Plantas de Exterior
Lucila Juliá | Tinta Brava

Las cigarras deben de haberla visto. Por eso gritan despavoridas, en el jardín de la casa de su mamá. Margot, de pie y bañada en sangre, busca testigos en el verde. Es una de esas noches de verano en donde el calor no la deja pensar. Fue culpa del calor, y del canto de las cigarras, que la dejó aturdida. O eso se dice a sí misma. El aire es tan espeso que le empuja los pulmones.

En la oscuridad, distingue una araña, de patas largas y peludas. Puede sentir sus ojos clavados en ella. Se pregunta cuántos ojos tiene una araña. Consigue distinguir ocho. Busca su reflejo en cada pupila, como si fueran pequeños espejos. Margot intenta ver detrás de la sangre. Quiere saber si queda alguien ahí debajo. El manto colorado que ahora la recubre ha hecho desaparecer a la chica que solía ser, sus sueños y su porvenir. Se llevó, también, la angustia que se le atragantaba en la garganta cada vez que su madre abría la boca.

Margot aplasta a la araña entre su dedo índice y su pulgar. Continúa recorriendo el patio como si se tratase de una jungla, con el sigilo de un felino salvaje. Presta atención, es importante que no se le pase ningún detalle. El césped, indomable, le llega a los tobillos; y la hiedra viste las paredes del fondo de uniformado camuflaje. Escucha como los grillos le chistan horrorizados, ve como los caracoles se esconden en su concha para no verle la cara, y espía a los escarabajos, que bajo su armadura, tiemblan de miedo. Las cigarras, insolentes, siguen aullando.

Repara un instante en las “alegrías del hogar”, recién plantadas. Sonríe, le resulta graciosa la ironía. A esta casa le sentaría mejor unos cactus filosos, piensa. O plantas carnívoras ávidas de hincar el diente en su víctima. Margot se siente suculenta, resistente a los climas más áridos, es gruesa y suave por fuera, y acumula impulso en su interior.
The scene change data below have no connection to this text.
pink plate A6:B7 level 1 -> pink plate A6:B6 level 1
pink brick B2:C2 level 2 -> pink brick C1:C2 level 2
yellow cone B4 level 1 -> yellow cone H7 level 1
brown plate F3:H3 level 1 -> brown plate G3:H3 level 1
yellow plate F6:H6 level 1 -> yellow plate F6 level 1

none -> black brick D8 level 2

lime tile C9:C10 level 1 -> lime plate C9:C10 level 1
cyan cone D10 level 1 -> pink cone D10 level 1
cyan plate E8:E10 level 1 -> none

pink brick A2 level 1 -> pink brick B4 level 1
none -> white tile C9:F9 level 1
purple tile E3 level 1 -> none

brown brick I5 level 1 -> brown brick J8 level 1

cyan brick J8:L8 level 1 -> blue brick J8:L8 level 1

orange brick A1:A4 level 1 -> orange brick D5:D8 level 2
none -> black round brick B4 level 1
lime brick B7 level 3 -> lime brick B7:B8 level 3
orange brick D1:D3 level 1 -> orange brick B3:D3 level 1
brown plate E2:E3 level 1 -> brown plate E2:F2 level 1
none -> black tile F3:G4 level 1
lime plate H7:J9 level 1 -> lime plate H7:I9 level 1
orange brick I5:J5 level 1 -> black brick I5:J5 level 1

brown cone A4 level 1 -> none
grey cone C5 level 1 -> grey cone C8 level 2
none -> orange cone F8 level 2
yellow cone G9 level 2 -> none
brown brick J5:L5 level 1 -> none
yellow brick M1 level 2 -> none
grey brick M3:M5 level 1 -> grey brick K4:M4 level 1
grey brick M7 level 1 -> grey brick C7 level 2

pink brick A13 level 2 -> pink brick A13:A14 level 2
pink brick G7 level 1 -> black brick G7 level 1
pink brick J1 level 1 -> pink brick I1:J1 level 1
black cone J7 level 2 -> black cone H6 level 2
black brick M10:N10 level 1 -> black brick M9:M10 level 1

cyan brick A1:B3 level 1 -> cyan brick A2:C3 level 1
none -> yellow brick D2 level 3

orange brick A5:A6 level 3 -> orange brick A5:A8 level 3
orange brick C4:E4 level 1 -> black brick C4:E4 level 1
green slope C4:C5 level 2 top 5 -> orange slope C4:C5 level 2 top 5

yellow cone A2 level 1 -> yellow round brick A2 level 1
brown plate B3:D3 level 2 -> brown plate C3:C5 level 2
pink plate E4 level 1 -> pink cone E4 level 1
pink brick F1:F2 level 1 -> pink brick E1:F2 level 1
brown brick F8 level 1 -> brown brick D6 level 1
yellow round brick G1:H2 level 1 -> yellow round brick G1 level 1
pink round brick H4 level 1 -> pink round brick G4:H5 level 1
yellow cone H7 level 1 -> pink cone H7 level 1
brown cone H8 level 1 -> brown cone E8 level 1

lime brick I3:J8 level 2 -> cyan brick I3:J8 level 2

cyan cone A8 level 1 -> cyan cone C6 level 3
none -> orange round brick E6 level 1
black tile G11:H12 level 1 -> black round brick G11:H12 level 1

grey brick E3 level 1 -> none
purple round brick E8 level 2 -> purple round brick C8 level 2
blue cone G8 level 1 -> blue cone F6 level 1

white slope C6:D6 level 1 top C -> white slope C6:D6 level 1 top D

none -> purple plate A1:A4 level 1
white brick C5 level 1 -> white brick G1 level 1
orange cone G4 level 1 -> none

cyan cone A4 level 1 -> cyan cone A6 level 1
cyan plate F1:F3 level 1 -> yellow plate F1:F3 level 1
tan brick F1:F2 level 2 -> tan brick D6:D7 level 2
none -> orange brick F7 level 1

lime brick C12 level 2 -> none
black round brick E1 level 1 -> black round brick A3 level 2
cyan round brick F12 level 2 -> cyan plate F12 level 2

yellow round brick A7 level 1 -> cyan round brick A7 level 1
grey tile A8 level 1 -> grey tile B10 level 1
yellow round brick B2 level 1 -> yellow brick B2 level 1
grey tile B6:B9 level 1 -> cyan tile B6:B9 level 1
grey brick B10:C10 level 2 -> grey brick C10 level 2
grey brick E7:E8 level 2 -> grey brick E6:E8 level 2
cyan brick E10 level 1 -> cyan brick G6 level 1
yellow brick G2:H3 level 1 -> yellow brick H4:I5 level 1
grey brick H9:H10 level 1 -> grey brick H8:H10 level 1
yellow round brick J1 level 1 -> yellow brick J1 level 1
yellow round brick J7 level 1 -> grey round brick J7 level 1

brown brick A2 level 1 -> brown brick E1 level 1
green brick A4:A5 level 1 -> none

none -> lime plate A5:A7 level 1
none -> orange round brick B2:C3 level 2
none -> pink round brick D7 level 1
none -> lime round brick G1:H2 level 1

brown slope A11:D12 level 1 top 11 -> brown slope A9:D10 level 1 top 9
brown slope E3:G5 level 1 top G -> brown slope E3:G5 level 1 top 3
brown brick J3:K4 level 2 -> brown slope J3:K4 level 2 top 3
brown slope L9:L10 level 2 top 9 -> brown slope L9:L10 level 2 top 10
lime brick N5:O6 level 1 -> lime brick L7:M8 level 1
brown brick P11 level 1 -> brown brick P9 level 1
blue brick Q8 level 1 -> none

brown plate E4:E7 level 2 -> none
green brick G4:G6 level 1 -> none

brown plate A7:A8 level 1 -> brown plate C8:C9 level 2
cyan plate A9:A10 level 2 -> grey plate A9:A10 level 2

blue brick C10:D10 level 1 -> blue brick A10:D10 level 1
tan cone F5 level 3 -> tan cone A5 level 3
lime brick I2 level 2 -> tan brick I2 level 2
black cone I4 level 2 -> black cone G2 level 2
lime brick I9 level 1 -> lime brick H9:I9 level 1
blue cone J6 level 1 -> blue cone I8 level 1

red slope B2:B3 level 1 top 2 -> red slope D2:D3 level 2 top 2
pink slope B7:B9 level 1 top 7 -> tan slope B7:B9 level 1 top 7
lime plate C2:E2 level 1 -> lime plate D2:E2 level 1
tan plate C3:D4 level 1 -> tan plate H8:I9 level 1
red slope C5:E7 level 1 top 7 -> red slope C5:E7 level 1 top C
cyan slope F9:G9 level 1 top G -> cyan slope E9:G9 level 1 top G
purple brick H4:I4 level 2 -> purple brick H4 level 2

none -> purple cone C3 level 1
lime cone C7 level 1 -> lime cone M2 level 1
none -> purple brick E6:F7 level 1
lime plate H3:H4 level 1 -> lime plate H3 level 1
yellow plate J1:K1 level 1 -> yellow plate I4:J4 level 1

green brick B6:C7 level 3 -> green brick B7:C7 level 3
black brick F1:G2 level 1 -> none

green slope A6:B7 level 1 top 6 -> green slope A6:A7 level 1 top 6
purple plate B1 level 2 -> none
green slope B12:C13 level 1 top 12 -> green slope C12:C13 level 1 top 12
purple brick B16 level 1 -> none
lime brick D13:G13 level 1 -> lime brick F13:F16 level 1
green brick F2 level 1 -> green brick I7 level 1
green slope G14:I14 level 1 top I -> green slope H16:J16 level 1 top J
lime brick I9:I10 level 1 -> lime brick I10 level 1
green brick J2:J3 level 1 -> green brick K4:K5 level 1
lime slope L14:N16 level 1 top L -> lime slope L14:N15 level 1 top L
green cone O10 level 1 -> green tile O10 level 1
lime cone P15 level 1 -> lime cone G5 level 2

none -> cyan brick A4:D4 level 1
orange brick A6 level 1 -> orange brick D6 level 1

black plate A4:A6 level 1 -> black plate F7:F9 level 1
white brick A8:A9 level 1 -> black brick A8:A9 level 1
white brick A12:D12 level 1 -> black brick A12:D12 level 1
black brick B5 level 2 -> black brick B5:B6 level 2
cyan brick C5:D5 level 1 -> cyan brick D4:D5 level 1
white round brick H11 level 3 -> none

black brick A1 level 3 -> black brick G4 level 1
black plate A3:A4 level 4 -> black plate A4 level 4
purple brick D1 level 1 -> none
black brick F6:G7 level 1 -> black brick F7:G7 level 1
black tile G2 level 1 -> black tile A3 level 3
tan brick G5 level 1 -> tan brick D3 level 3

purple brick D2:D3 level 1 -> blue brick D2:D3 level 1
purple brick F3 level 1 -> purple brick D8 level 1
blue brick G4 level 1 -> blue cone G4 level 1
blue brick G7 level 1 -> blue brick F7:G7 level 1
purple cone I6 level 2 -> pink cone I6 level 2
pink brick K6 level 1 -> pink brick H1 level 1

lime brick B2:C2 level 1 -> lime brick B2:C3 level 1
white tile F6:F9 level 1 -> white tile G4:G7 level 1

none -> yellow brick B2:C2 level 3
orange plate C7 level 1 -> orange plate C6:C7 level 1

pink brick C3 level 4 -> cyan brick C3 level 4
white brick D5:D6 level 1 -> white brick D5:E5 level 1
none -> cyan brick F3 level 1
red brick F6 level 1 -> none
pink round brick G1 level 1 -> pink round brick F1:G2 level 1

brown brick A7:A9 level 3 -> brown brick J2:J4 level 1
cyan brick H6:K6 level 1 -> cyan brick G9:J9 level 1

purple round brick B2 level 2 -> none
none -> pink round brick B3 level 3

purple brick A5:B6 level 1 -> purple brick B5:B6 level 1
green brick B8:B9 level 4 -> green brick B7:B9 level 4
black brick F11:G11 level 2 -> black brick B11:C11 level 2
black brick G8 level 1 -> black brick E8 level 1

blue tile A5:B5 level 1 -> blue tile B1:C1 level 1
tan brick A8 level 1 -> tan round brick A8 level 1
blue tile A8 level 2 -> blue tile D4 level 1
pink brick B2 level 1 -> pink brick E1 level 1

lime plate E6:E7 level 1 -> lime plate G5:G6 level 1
Hoy, sin planearlo, floreció su venganza.

La humedad viscosa la recubre como un halo de luz. Su cabello ya teñido de rojo, empieza a volverse duro, con la sangre seca pegada a su sien. Decide purificarse en la piscina de lona. Entra en ella como quien se adentra en un río. El agua le llega hasta la cintura. Primero se arrodilla, y mira al cielo. Piensa en pedir perdón, pero no lo hace. Por último, se sumerge por completo. Sólo en ese momento enmudecen las cigarras de sus oídos. Cuando no puede aguantar más la respiración, Margot saca la cabeza y traga el aire con hambre, se relame los labios, que tienen gusto a metal. Piensa en ocultar el cuerpo en el compost. O quizás quemar los restos, como quien quema las malas hierbas y el césped seco.

Esa mañana, el detective Rodríguez se despertó en el momento exacto en que un mosquito le pinchaba en la frente. Más tarde, en la escena del crimen, la roncha hinchada le seguía picando.